Homozygous mutation in NUDT15 in childhood acute lymphoblastic leukemia with increased susceptibility to mercaptopurine toxicity: A case report

Abstract

As an essential component of consolidation and maintenance therapy for acute lymphoblastic leukemia (ALL), mercaptopurine (6-MP) causes critical myelosuppression. The current study aimed to clarify the reasons for severe myelosuppression and significant hyperpigmentationin a patient with ALL that received consolidation therapy. The present study performed patient NUDT15 testing with fluorescence in situ hybridization and whole-exome sequencing. The results revealed that the patient was a homozygous carrier (415C>T, TT) for rs116855232 (NUDT15). The dose of 6-MP was adjusted down from 30%, with the patient receiving maintenance therapy at 8% of the recommended dose. The homozygous mutant (TT genotype) of NUDT15 may cause hematopoietic toxicity with low doses of 6-MP. NUDT15 genotyping should therefore be performed prior to the administration of thiopurine, the dosage of which requires adjustment.

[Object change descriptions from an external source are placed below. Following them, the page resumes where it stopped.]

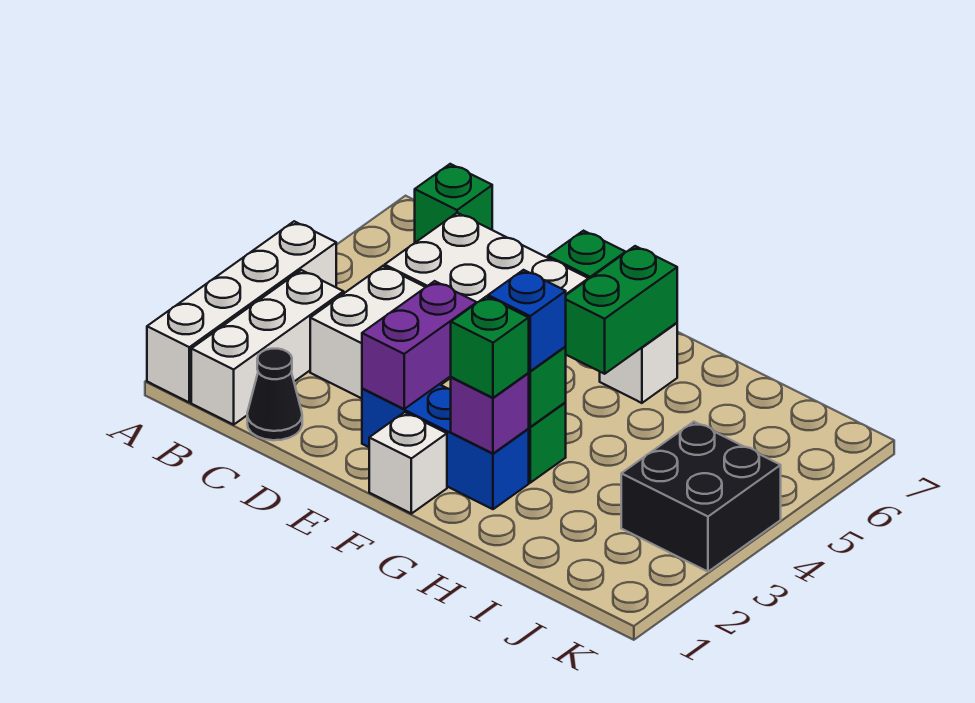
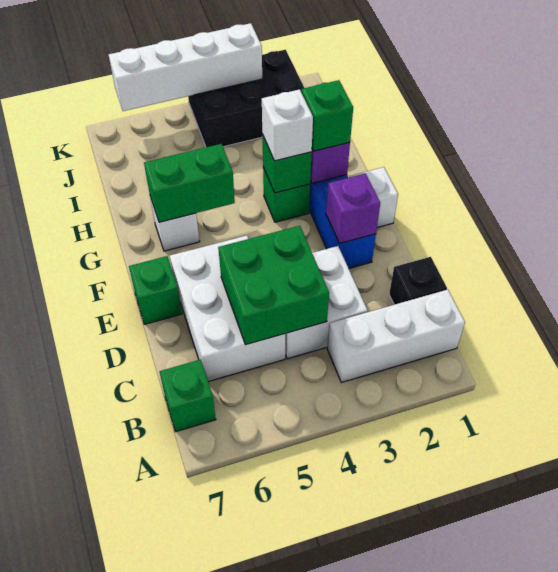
white brick A1:A4 level 1 -> white brick K3:K6 level 2
black cone C1 level 1 -> black brick C1 level 1
none -> green brick C4:D5 level 2
purple brick E2:E3 level 2 -> purple brick E2 level 2
blue brick G3 level 3 -> white brick G3 level 3
black brick J3:K4 level 1 -> black brick J2:K4 level 1

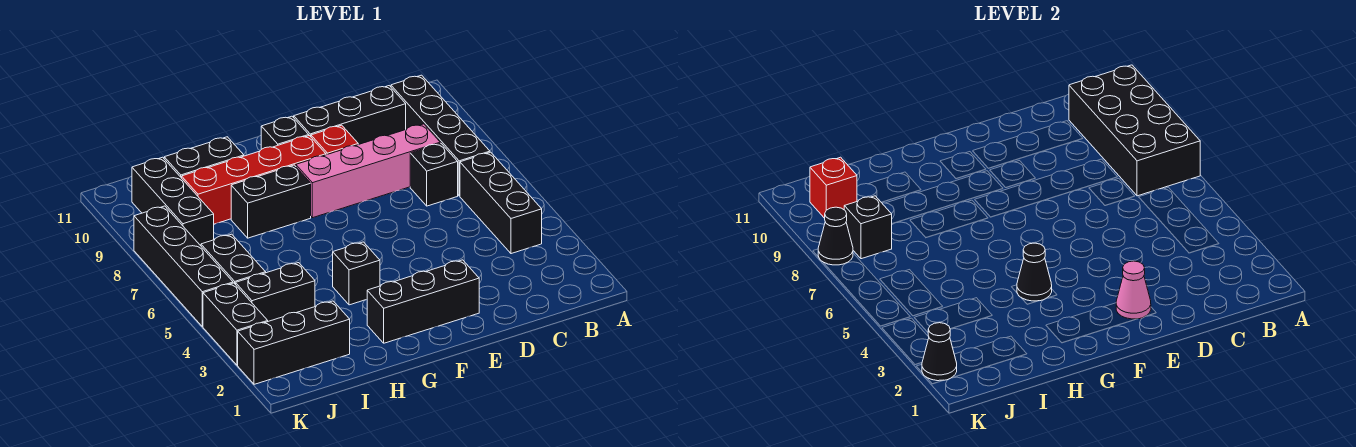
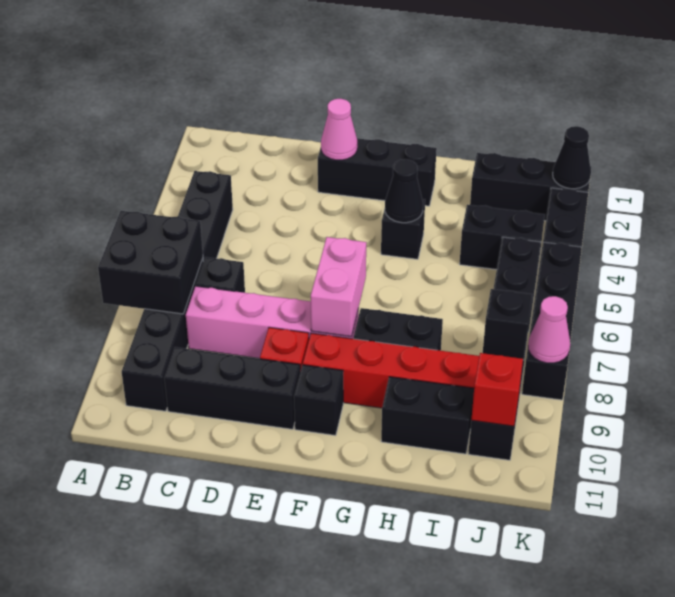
black brick A7:B10 level 2 -> black brick A7:B8 level 2
none -> pink brick F7:F8 level 2
black cone K8 level 2 -> pink cone K8 level 2

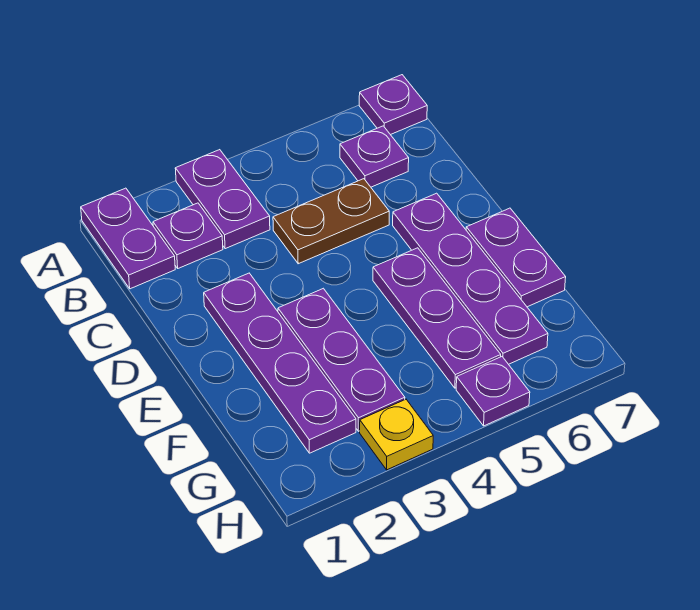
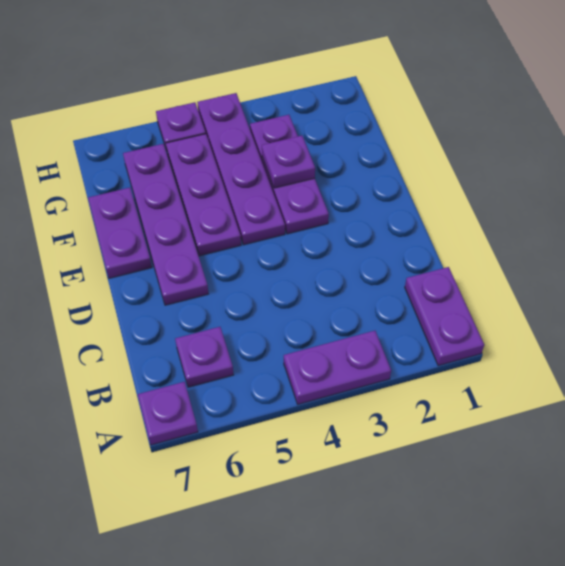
purple plate A3:B3 level 1 -> purple plate A3:A4 level 1
purple plate B2 level 1 -> purple plate F3 level 2
brown plate C4:C5 level 1 -> none
purple plate D2:G2 level 1 -> purple plate E4:H4 level 1
yellow plate H3 level 1 -> none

Keywords: childhood acute lymphoblastic leukemia; mercaptopurine; nudix hydrolase 15; toxicity.

Figure 1.

Hyperpigmentation clinical presentation in hands. (A) Normal control. (B) Two weeks post-early intensification chemotherapy with 6-MP (60 mg/m²/day). (C) Two weeks post-consolidation and delayed intensification chemotherapy with 6-MP (6 mg/m²/day). 6-MP, mercaptopurine.

Figure 2.

NUDT15 mutation analysis results demonstrated that the patient was a homozygous carrier (415C>T, TT) for rs116855232. (A) NUDT15 gene amplification testing by fluorescence in situ hybridization. (B) Whole exome sequencing was used to identify the NUDT15 variant was chr13: 48619855 NUDT15: 415C>T. NUDT15, nudix hydrolase 15; chr, chromosome.